The first actual work I performed for Dart was not too exciting, as it was what is considered ‘casual labor’.  It had nothing to with driving a semi.  Instead, it was more about physically unloading forty-foot long trailers.  By hand.  Essentially I was a lumper… someone whose job was manual labor in loading and unloading semi-trailers.  It’s not demeaning work; it’s just hard.

A Dart Transportation tractor-trailer rig today… 
(Image Copyright belongs to Dart Transportation)
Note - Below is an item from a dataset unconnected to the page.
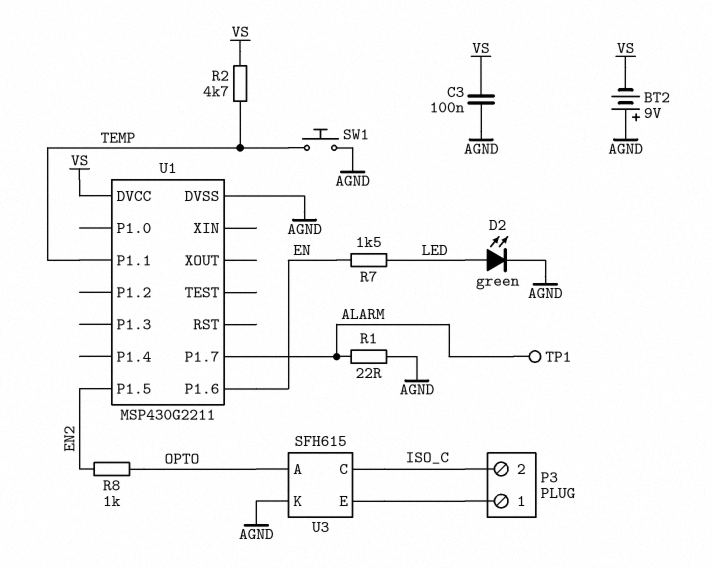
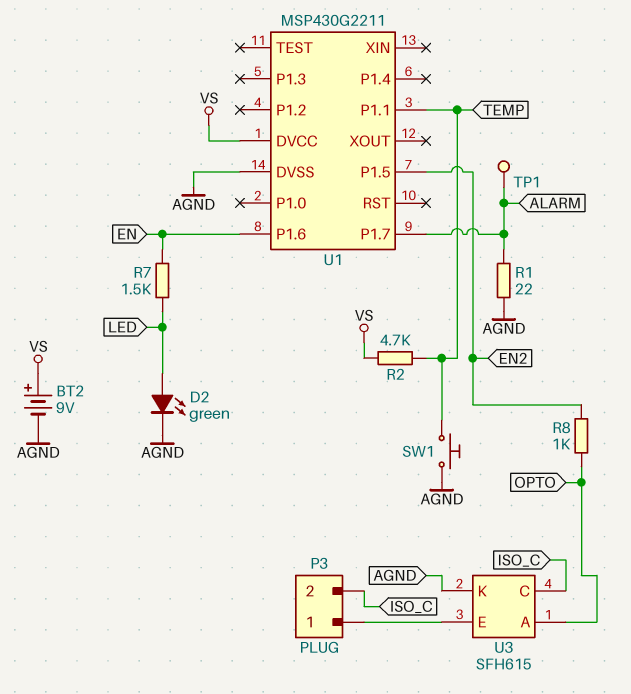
BT2: 9V (plus AGND, minus VS) -> 9V (plus VS, minus AGND)
C3: 100nF (AGND, VS) -> none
Dart was a contract carrier for Sears Roebuck, back when Sears was still a powerhouse in retail with hundreds of locations throughout the United States.  We were domiciled at the Sears terminal in Phoenix, Arizona and serviced the state of Arizona, later to expand to Nevada, New Mexico and southwestern Texas.  This was back in 1980, before Phoenix had a cross-country interstate highway going through town.  Our city had the last stretch of I-10 to be completed, thus finishing the 2,460 mile long coast-to-coast highway.  Sadly, it wasn’t actually finished until 1990; ten years after I started driving.  It was like everyone was asking, “Who the hell wants to go to Phoenix?”  To be fair, I sometimes wondered the same thing.

For those old enough to remember Sears when in its prime, they used to have these HUGE catalogs for people to order from through their mail order department.  Each catalog probably cost the life of an entire tree, they were so big.  And they were transported to the stores on, guess what?  Semi-trailers.  My glorified part-time employment at Dart began unloading trailers such as those; essentially picking up bundles of these huge-ass catalogs and stacking them on pallets by hand for the forklift driver to move from the trailer to staging areas to be reloaded on other trailers for distribution to the numerous stores in the area.  It was back-breaking work and I was in those hot trailers in July without any air conditioning whatsoever.  I was working twelve-hour days in conditions that were in excess of 100 degrees.  More like 108 degrees.  I was 23 years old and could tolerate it back then.  My youth didn’t help make it much fun, though.  But that’s what I signed up for and I didn’t bitch.  I had a motorcycle payment and insurance to pay and this was going to get me there.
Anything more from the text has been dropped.